Haughton’s seminal paper on this matter, “On Hanging, considered from a Mechanical and Physiological point of view,” is available online. Within, the author veers curiously from the Pentateuch to a speculative consideration of how Telemachus might have executed Penelope’s handmaids, to the down-and-dirty physics of killing a fellow on the gallows.
But its practical considerations come at last to the cold hard metrics of a noose’s striking-force upon a convict’s neck: the executioner’s moneyball. In this paper, he works out an early version of the formula that would within a few short years become the prevailing practice for British hangings. Hurley provides a case study for the satisfactory contrast to be observed when a better-selected fall boosts the hemp’s striking power by 42%.
I have searched in vain for well-authenticated instances of fracture of the cervical vertebrae produced by the usual method of hanging. Among the longest drops that I can find recorded, are two observed by Dr. Charles Croker King, when Professor of Anatomy in the Queen’s College, Galway.

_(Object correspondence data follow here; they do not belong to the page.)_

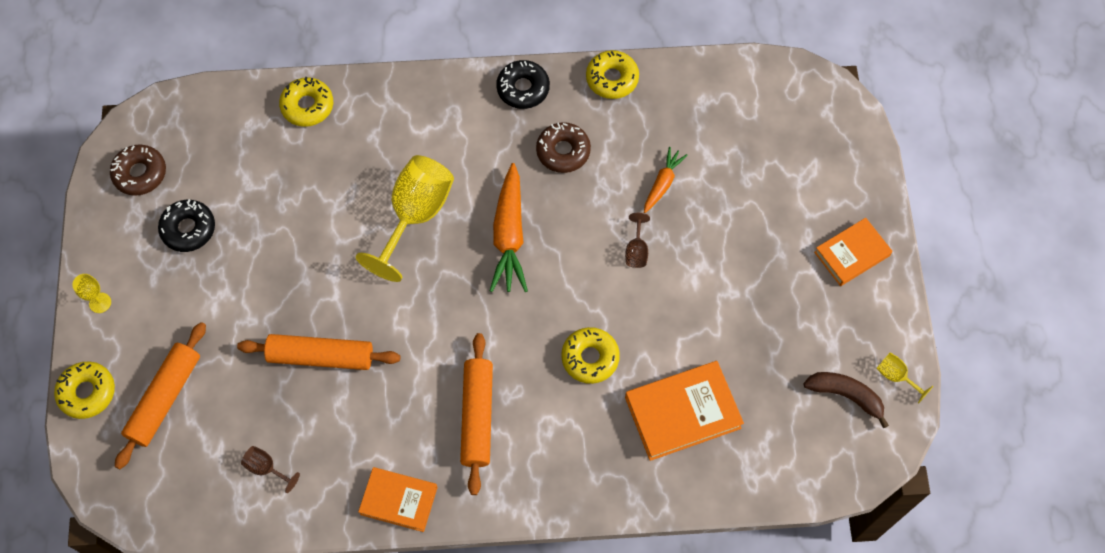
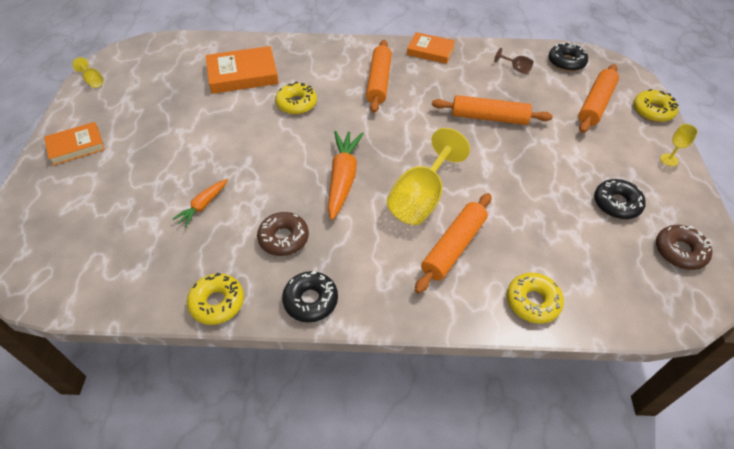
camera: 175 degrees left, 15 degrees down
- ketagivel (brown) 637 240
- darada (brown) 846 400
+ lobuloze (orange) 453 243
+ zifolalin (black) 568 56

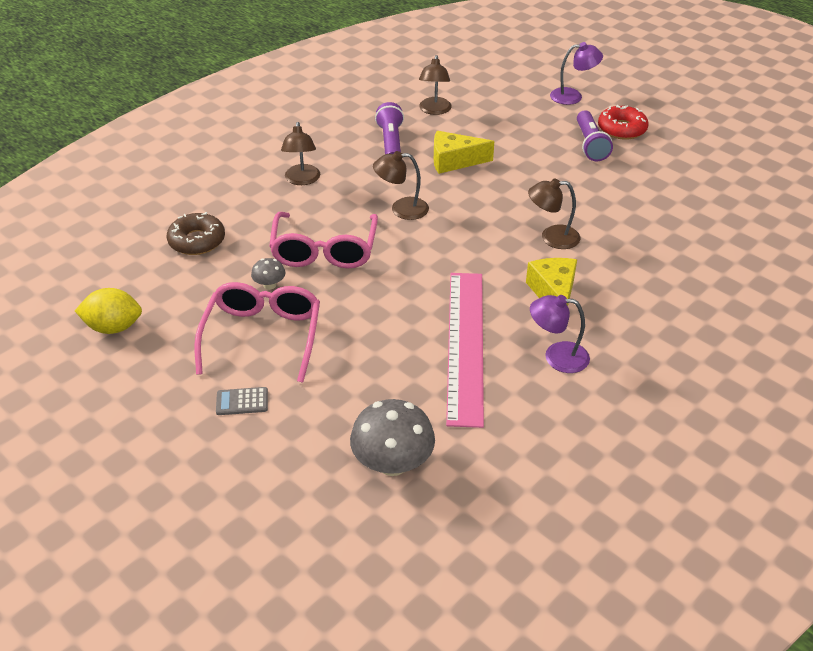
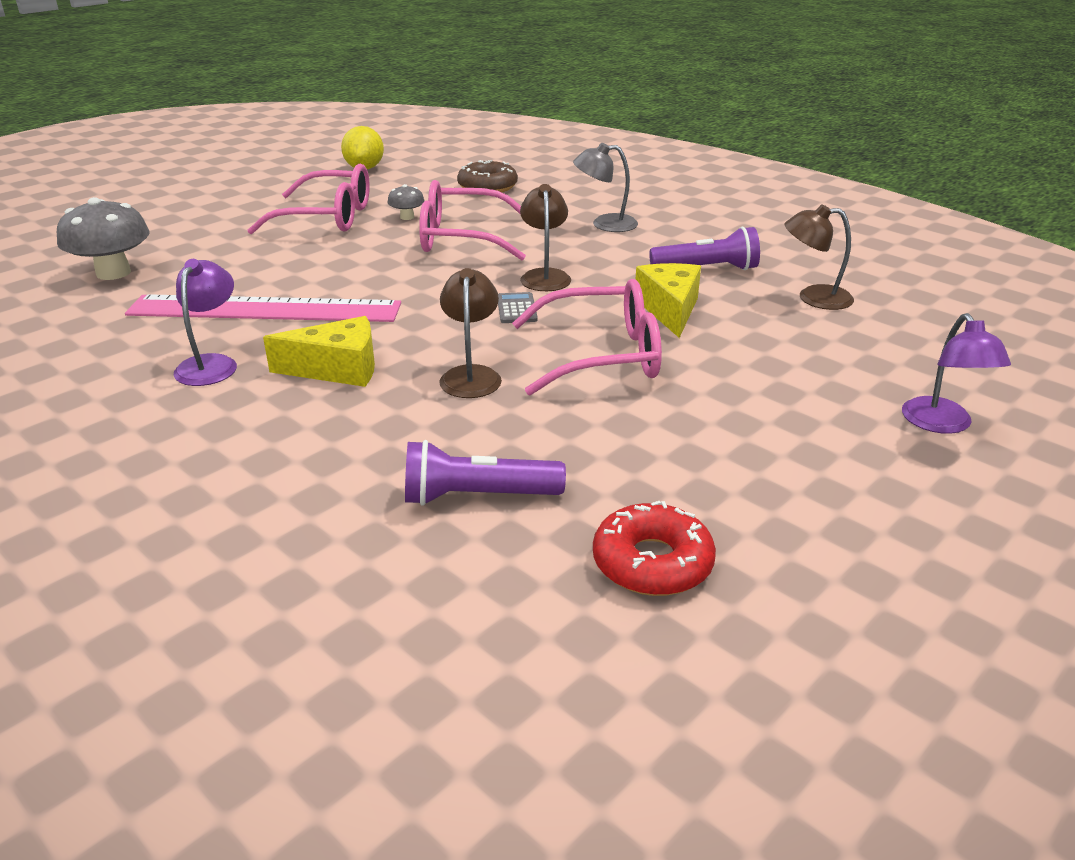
camera: 90 degrees right, 10 degrees down
~ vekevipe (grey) 242 401 to 518 307
~ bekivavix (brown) 300 153 to bekivavix (grey) 605 187
~ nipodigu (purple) 595 135 to 485 473
~ zifolalin (red) 623 122 to 654 548
+ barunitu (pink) 587 337

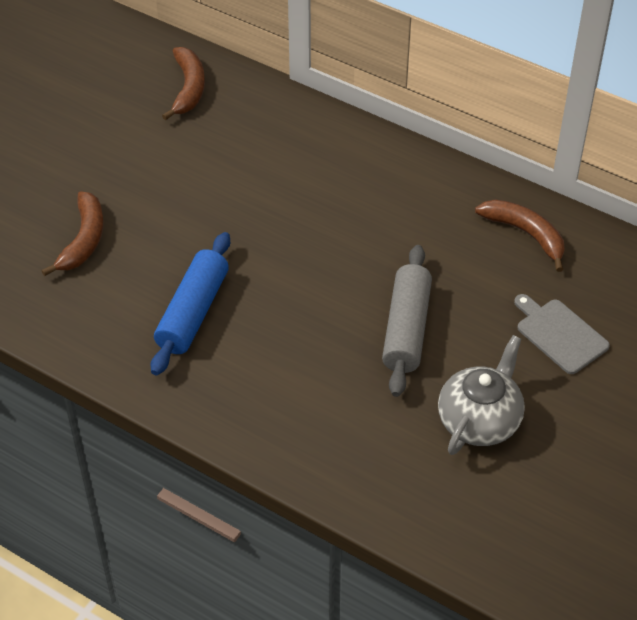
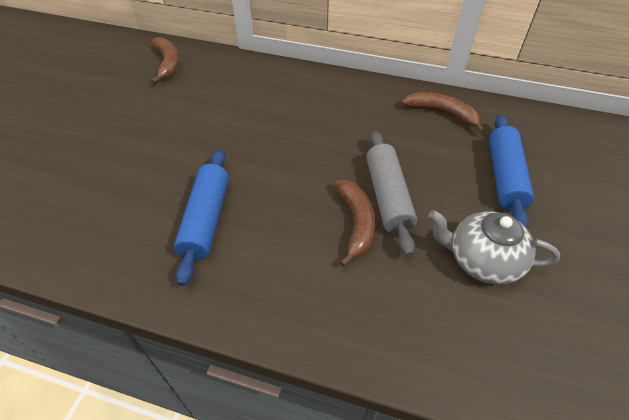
camera: 15 degrees left, 0 degrees up
~ darada (brown) 72 233 to 354 223
~ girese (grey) 481 395 = 494 247 90 degrees counterclockwise
~ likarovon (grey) 562 334 to lobuloze (blue) 511 171

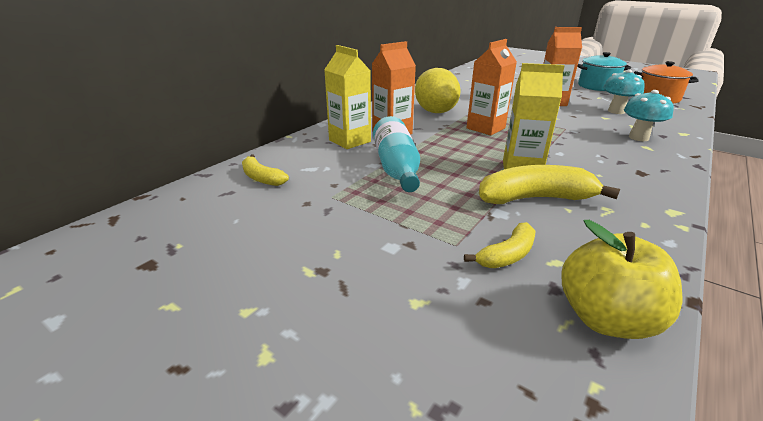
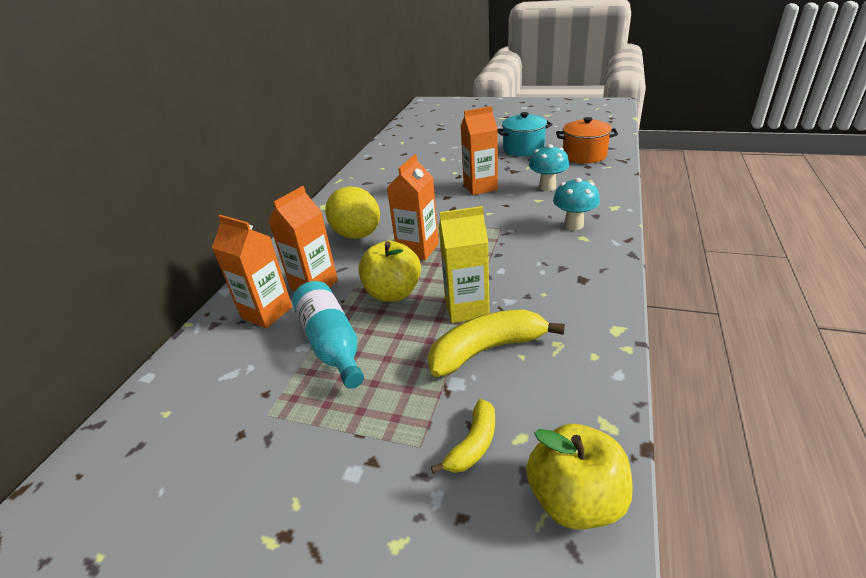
camera: 15 degrees left, 5 degrees up
- darada (yellow) 265 170
~ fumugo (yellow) 347 97 to fumugo (orange) 252 271
+ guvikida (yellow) 389 271

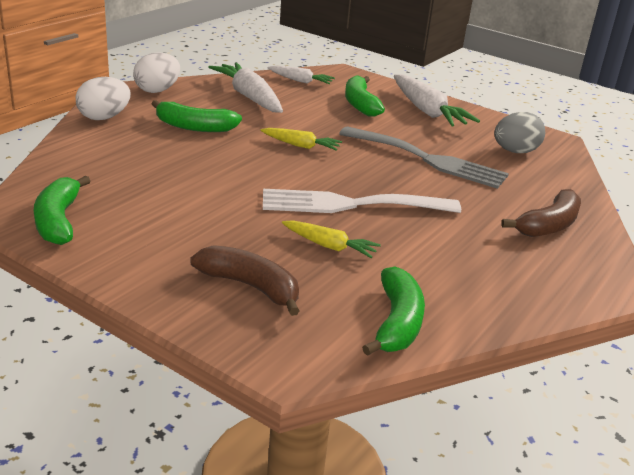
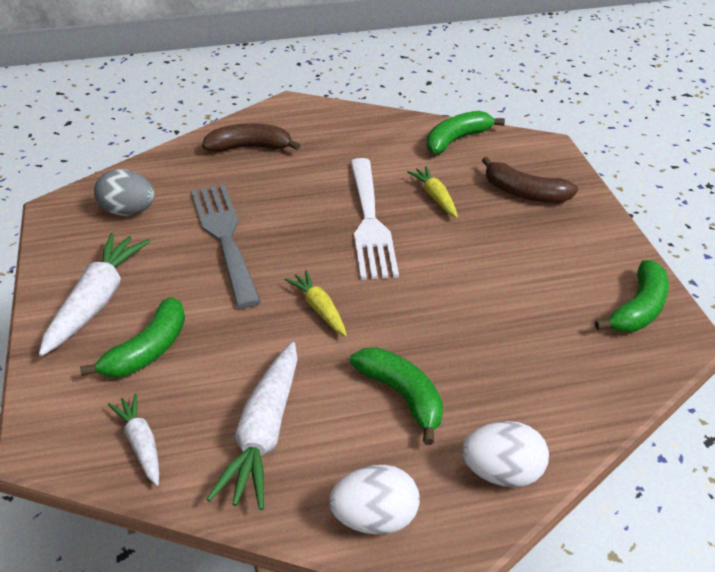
camera: 135 degrees left, 10 degrees up
~ darada (brown) 244 280 = 530 180 45 degrees counterclockwise
~ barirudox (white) 362 201 = 374 219 45 degrees clockwise

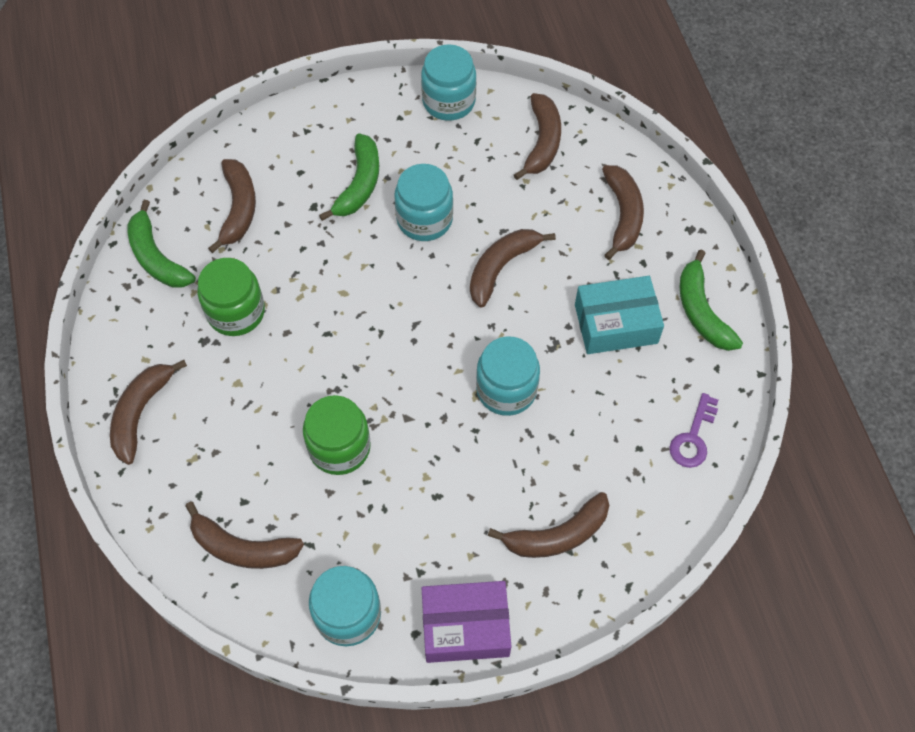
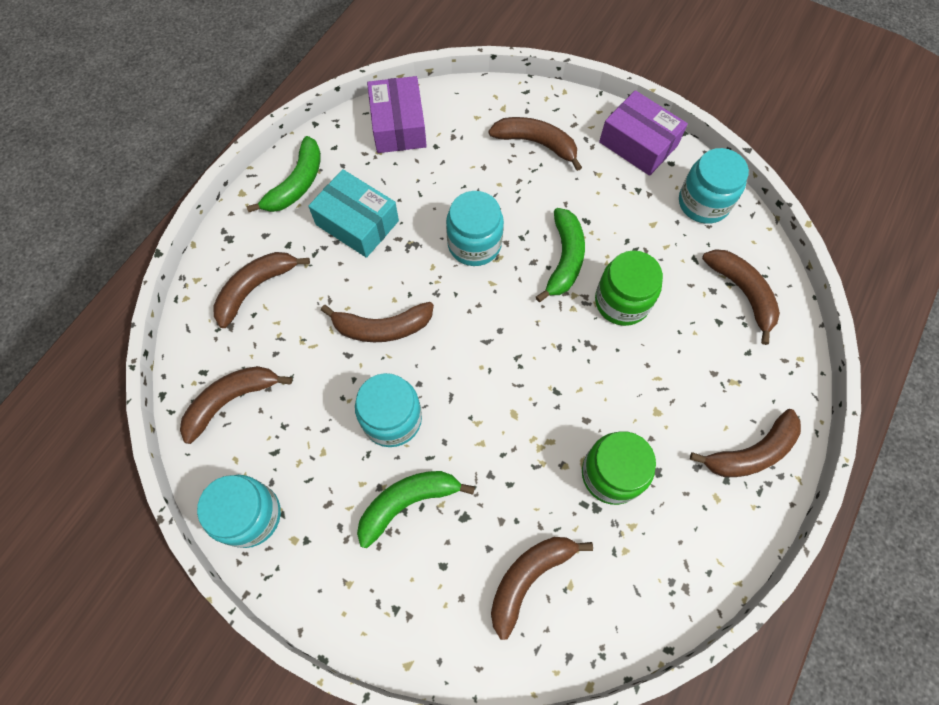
camera: 135 degrees left, 5 degrees up
~ darada (green) 161 244 to 560 255
~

Case I. A young man, named Hurley, was executed in Galway, at 6.25 p.m. on the 27th of August, 1853, for the murder of a young woman in Dunsandle Wood. The rope used was 10 lines in diameter; the knot was large, formed of three turns of the rope, and, on the noose being tightened by the executioner, corresponded to the occipital protuberance. His weight was 10½ stone, and he was allowed a drop of 7½ feet. These data give us as follows: —
work done = 147 x 15⁄2 = 1102 foot-pounds.
In this case, as Dr. King remarks, “there was no dislocation or fracture of the vertebral column, or injury of the ligaments or of the spinal cord.”
Case II. On the 11th of May, 1858, Patrick Lydon was hanged in Galway for the murder of his wife. Lydon was a small man, only 5 feet 5 inches in height; the diameter of the rope was 10 lines; his weight was 9½ stone, and the drop 11 feet. Hence we find
work done = 133 x 11 = 1463 foot-pounds.
In this case, “that portion of the anterior common ligament of the spine which passes from the body of the second to that of the third cervical vertebra was ruptured, so that the left halves of the bodies of the above-mentioned vertebrae were separated from each other by an interval of one-eighth of an inch, but there was no displacement.”
These criminals were executed with the same rope, and death in the second case was not preceded by violent muscular convulsions, as in the first case — a fact which is readily accounted for by the excess of shock in the proportion of 1463 to 1102.